Reaching for Reagan
This article is from the archive of The New York Sun before the launch of its new website in 2022. The Sun has neither altered nor updated such articles but will seek to correct any errors, mis-categorizations or other problems introduced during transfer.

President Bush offered an inspiring and ambitious vision last night of America’s international mission, saying, “We seek the end of tyranny in our world.” He offered encouraging and somewhat detailed words directly to the people of Iran, saying that they are being “held hostage by a small clerical elite that is isolating and repressing its people.” He told Iranians that America “hopes one day to be the closest of friends with a free and democratic Iran.”
But most of the president’s speech was devoted to domestic policy, and here Mr. Bush seemed unusually lacking in boldness and principle. He asked for a bipartisan commission to tackle the effect of baby boomer retirements on Social Security, Medicare, and Medicaid. But Mr. Bush already appointed a Social Security commission back in 2001. The answer isn’t passing the buck to another commission. Mr. Bush omitted the call for fundamental tax reform that he campaigned on in 2004. He did call for making his tax cuts permanent, which would be terrific, but stopped short of a broad overhaul that would simplify the tax code.
On energy, Mr. Bush sounded like a central planner. Or – forgive us – like Al Gore declaring war on the internal combustion engine. “We must also change how we power our automobiles,” he said. “We will increase our research in better batteries for hybrid and electric cars, and in pollution-free cars that run on hydrogen. We will also fund additional research in cutting edge methods of producing ethanol, not just from corn but from wood chips, stalks, or switch grass.” Grass, indeed.
The president might want to read “The Bottomless Well,” the Bill Gates-endorsed book by Peter Huber and Mark Mills that says, “It rarely makes any sense for regulators to try to promote ‘more efficient’ technologies, because given the fecundity of technology, there’s no reason to suppose that regulators will reliably choose the right technologies to promote, or the right time to promote them,” and, “when radically more efficient technologies do emerge, they are quickly embraced by paying customers without any need for government mandates.”

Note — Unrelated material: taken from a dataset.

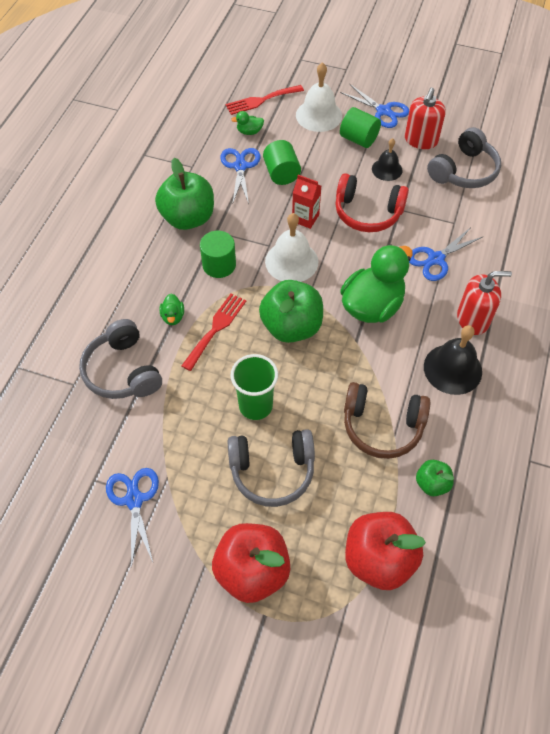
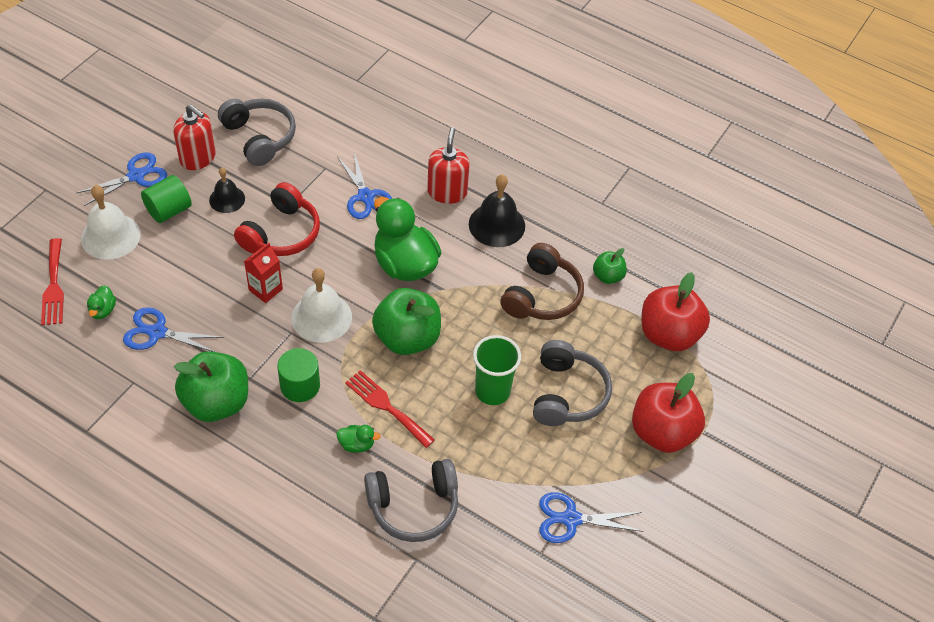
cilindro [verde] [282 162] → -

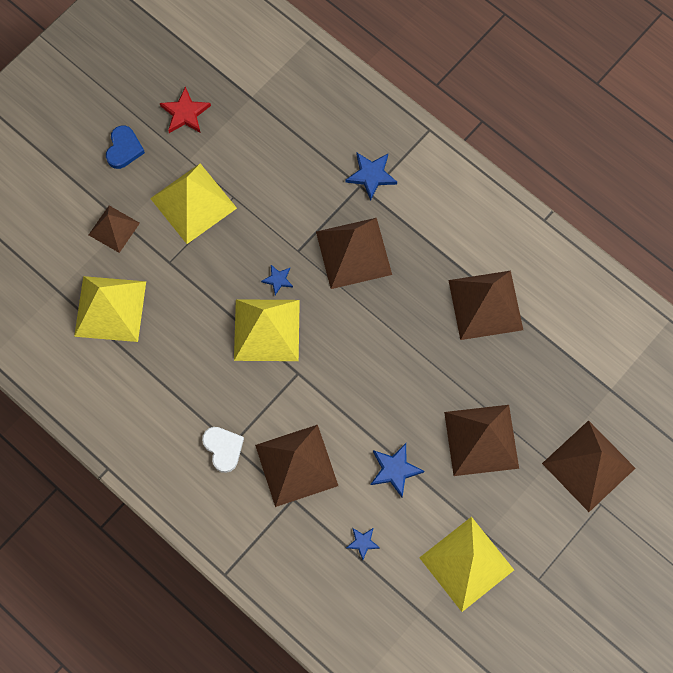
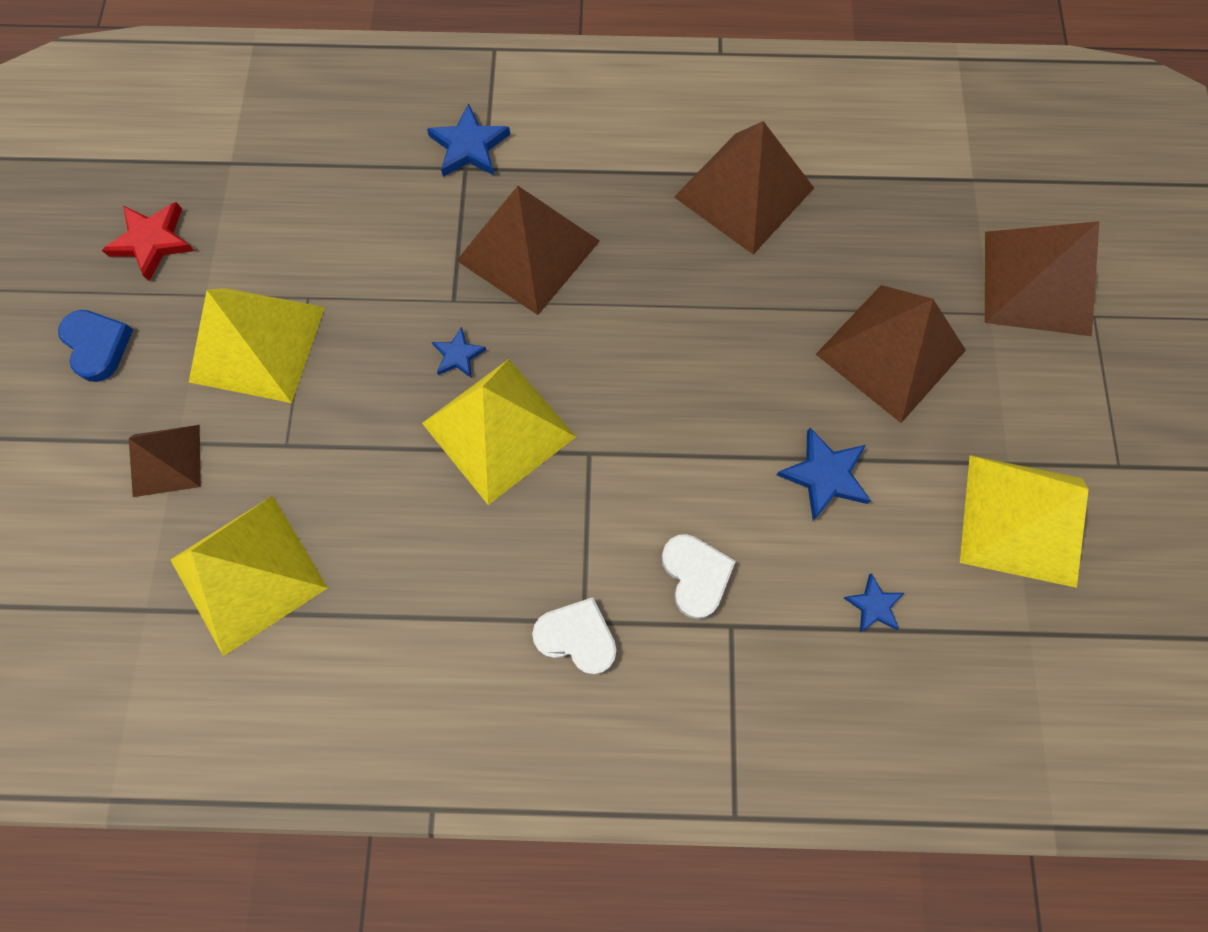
pirámide [marrón] [296 466] → corazón [blanco] [699 576]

Some of this may be chalked up to Mr. Bush’s desire to reach out to Democrats. Mr. Bush gave friendly mentions to the Democratic Roosevelt, to Truman and Kennedy, and even President Clinton and called for “bipartisan answers” that “put aside partisan politics.” The one Republican Mr. Bush invoked, other than his own father, was Reagan, and it’s no coincidence that the strongest points in the speech were when Mr. Bush reached for Reagan-like optimism. “We must never give in to the belief that America is in decline, or that our culture is doomed to unravel. The American people know better than that. We have proven the pessimists wrong before – and we will do it again,” he said. Americans, he added, are “optimistic about our country.”